Question

Please help

Answer 1

A multiple choice examination has 5 questions. Each question has three alternative answers of which exactly one is correct. The probability that a student will get 4 or more correct answers just by guessing is

Answer 2

@Michele_Laino @rational please help

Answer 3

A multiple choice examination has 5 questions.

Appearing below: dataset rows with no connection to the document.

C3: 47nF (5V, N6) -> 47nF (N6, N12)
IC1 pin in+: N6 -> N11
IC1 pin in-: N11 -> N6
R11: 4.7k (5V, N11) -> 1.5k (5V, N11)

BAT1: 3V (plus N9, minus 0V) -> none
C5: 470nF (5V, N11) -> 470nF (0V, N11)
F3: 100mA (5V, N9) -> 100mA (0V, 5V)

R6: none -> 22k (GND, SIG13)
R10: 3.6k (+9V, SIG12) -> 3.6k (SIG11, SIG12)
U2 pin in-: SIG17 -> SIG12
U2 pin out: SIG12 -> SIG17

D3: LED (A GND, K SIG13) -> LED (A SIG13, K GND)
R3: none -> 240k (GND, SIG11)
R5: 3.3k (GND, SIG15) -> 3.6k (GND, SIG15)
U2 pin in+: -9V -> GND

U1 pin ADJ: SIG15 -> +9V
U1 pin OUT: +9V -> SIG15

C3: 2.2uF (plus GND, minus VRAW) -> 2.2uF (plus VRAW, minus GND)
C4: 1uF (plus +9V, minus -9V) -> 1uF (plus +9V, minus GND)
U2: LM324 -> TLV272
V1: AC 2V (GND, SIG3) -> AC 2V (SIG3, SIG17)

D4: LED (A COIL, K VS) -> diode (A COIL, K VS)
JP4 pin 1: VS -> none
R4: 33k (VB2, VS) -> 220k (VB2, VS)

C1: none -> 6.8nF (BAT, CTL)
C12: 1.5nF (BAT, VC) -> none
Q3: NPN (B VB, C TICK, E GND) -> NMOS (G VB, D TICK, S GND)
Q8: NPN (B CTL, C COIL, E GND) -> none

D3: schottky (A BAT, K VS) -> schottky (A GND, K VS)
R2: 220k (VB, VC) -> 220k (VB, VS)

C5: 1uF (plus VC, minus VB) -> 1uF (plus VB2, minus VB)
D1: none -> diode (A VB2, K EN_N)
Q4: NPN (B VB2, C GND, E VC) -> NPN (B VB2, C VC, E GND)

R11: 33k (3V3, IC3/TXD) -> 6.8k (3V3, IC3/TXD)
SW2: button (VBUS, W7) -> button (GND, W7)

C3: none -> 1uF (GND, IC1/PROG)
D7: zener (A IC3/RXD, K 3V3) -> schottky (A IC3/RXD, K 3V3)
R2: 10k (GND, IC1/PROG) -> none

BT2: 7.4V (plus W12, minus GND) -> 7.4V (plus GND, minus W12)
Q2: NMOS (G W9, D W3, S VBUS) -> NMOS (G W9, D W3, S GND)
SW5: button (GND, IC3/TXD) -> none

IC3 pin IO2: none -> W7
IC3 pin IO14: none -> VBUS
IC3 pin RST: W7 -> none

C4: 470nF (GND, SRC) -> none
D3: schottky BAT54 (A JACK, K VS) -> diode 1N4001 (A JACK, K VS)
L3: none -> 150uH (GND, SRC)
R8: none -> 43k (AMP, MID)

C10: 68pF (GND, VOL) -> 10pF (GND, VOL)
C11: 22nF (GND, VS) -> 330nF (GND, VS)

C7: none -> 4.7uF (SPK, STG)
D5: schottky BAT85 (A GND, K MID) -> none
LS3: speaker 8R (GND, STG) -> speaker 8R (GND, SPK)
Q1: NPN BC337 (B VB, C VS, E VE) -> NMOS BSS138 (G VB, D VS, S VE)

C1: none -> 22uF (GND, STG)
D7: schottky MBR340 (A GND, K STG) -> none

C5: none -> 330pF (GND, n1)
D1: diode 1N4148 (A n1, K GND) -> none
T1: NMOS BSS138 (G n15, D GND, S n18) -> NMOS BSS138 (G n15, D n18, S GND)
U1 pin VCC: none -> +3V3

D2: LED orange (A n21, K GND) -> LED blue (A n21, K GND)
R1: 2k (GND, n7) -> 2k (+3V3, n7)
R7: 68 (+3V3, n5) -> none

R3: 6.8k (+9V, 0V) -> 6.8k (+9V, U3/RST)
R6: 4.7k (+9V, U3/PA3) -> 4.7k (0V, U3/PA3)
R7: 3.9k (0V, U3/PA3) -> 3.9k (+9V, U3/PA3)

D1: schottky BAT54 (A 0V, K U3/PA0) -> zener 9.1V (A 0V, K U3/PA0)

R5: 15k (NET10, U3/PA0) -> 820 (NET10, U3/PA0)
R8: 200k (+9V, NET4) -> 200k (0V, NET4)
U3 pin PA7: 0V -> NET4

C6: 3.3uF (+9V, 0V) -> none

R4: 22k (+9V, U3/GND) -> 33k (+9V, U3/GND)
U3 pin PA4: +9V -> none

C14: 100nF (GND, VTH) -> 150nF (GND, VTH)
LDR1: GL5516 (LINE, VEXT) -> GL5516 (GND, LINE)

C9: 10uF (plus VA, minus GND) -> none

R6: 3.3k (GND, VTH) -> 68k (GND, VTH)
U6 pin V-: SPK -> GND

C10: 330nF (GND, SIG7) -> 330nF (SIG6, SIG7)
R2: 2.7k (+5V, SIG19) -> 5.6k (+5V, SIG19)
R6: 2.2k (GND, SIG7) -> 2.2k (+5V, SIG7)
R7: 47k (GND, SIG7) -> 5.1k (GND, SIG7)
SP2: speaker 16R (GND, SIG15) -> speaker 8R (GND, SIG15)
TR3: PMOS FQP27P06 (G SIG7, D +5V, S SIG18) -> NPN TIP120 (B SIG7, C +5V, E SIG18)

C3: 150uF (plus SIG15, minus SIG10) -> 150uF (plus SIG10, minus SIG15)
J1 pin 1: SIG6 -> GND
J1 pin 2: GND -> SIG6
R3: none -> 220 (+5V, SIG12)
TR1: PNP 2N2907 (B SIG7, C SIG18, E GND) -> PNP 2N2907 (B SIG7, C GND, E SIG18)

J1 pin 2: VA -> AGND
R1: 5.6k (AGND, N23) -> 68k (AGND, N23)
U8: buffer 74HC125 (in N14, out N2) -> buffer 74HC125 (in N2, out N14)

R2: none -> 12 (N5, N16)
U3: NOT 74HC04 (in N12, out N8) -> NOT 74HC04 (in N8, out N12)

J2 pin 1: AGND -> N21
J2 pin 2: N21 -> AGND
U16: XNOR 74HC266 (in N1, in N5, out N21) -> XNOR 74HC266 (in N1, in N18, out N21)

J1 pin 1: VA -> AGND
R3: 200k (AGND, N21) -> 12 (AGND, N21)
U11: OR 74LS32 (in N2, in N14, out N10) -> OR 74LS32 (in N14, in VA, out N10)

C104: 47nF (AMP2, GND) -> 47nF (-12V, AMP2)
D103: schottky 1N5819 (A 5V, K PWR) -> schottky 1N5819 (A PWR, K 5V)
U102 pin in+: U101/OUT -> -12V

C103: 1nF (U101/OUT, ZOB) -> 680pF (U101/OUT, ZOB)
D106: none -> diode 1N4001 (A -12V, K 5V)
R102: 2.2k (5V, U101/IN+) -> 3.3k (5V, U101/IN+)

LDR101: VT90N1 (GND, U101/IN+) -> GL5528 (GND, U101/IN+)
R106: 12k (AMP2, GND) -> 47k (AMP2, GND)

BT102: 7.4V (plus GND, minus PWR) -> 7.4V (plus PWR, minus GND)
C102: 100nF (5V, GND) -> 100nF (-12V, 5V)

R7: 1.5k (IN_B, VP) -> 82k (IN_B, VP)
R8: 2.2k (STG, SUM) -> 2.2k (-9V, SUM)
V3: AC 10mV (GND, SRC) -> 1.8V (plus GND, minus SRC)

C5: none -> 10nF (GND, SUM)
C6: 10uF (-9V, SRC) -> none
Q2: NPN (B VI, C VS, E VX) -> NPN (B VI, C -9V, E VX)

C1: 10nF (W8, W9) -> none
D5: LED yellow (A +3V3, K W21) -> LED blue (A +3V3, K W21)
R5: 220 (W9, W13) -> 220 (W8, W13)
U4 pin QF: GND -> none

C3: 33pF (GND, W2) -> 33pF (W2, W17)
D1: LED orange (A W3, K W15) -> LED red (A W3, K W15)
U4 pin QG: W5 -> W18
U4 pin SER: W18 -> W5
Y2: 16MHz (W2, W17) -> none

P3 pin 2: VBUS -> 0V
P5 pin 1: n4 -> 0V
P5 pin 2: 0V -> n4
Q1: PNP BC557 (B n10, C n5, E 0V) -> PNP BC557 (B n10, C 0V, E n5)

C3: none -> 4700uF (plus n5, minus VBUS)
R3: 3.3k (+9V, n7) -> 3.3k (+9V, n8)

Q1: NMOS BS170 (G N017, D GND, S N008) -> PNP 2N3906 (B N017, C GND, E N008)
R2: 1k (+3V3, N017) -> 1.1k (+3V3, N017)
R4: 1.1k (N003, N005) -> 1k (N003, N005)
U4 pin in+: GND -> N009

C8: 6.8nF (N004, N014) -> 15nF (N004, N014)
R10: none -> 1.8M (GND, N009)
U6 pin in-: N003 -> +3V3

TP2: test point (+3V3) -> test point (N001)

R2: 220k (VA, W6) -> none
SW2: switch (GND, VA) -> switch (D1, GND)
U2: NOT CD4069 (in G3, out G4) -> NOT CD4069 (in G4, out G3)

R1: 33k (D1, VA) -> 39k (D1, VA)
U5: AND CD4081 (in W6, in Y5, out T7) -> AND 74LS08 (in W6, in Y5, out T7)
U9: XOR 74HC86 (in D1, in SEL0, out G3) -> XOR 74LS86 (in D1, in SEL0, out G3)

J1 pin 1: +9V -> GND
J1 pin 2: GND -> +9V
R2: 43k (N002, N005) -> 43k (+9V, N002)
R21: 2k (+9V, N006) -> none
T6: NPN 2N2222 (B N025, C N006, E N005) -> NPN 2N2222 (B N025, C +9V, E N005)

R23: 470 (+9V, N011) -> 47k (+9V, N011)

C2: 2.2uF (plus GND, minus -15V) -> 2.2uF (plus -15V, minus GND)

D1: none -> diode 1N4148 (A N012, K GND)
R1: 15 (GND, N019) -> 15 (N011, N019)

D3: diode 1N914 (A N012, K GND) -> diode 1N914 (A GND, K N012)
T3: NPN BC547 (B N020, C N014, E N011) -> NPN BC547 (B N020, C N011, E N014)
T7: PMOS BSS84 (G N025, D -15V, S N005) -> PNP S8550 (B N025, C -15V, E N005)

Each question has three alternative answers of which exactly one is correct.
1 out of 3 is the probability of getting it right

The probability that a student will get 4 or more correct answers just by guessing is

P(4 right) + P(5 right)

Answer 4

there are 3 possible answers in each question
the chance of randomly getting 1 question right is 1/3
the chance of randomly getting 4 questions right is (1/3) * (1/3) * (1/3) * (1/3)

Answer 5

*(2/3) for the wrong answer

Answer 6

there are 5 ways to organize the results

rrrrw
rrrwr
rrwrr
rwrrr
wrrrr

so 5 of them and each one is (1/3)^4 * (2/3)^1

Answer 7

binomial thrm have you covered it yet?

Answer 8

i think its binomial distribution\[P(X \ge4)=nCx\ p^n\ q^{n-x}\]

Answer 9

thats correct

Answer 10

4 correct at 1 in 3
1 wrong at 2 in 3

5 C 4 ways to organise the results

Answer 11

p=1,q=2
n=5

Answer 12

no, p = 1/3 since 1 out of 3 is correct option
q = 1-p , or the probability of a wrong choice

n is 5, x is the random variable of 4

Answer 13

yep
sorry
just forgot the things :)

Answer 14

it happens :)

Answer 15

so am i right @amistre64 ?

Answer 16

right about what? ive already corrected your errors

Answer 17

tell me the values of :

p
q
n
x

Answer 18

hmm.
nothing
p=1/3 q=2/3 n=5 x=4

Answer 19

good

Answer 20

and for P(X=5) is just making x=5

Answer 21

yep

Answer 22

\[P(X=4):=\binom{5}{4}(\frac13)^{4}(\frac23)^{1}\]
\[P(X=5:)=\binom{5}{5}(\frac13)^{5}(\frac23)^{0}\]
\[P(X\ge4):=P(X=4)+P(X=5)\]

Answer 23

yes
thank you so much guys

Answer 24

got a : going astray :)

:= means, "is defined as"

Answer 25

well ill solve it thank u:)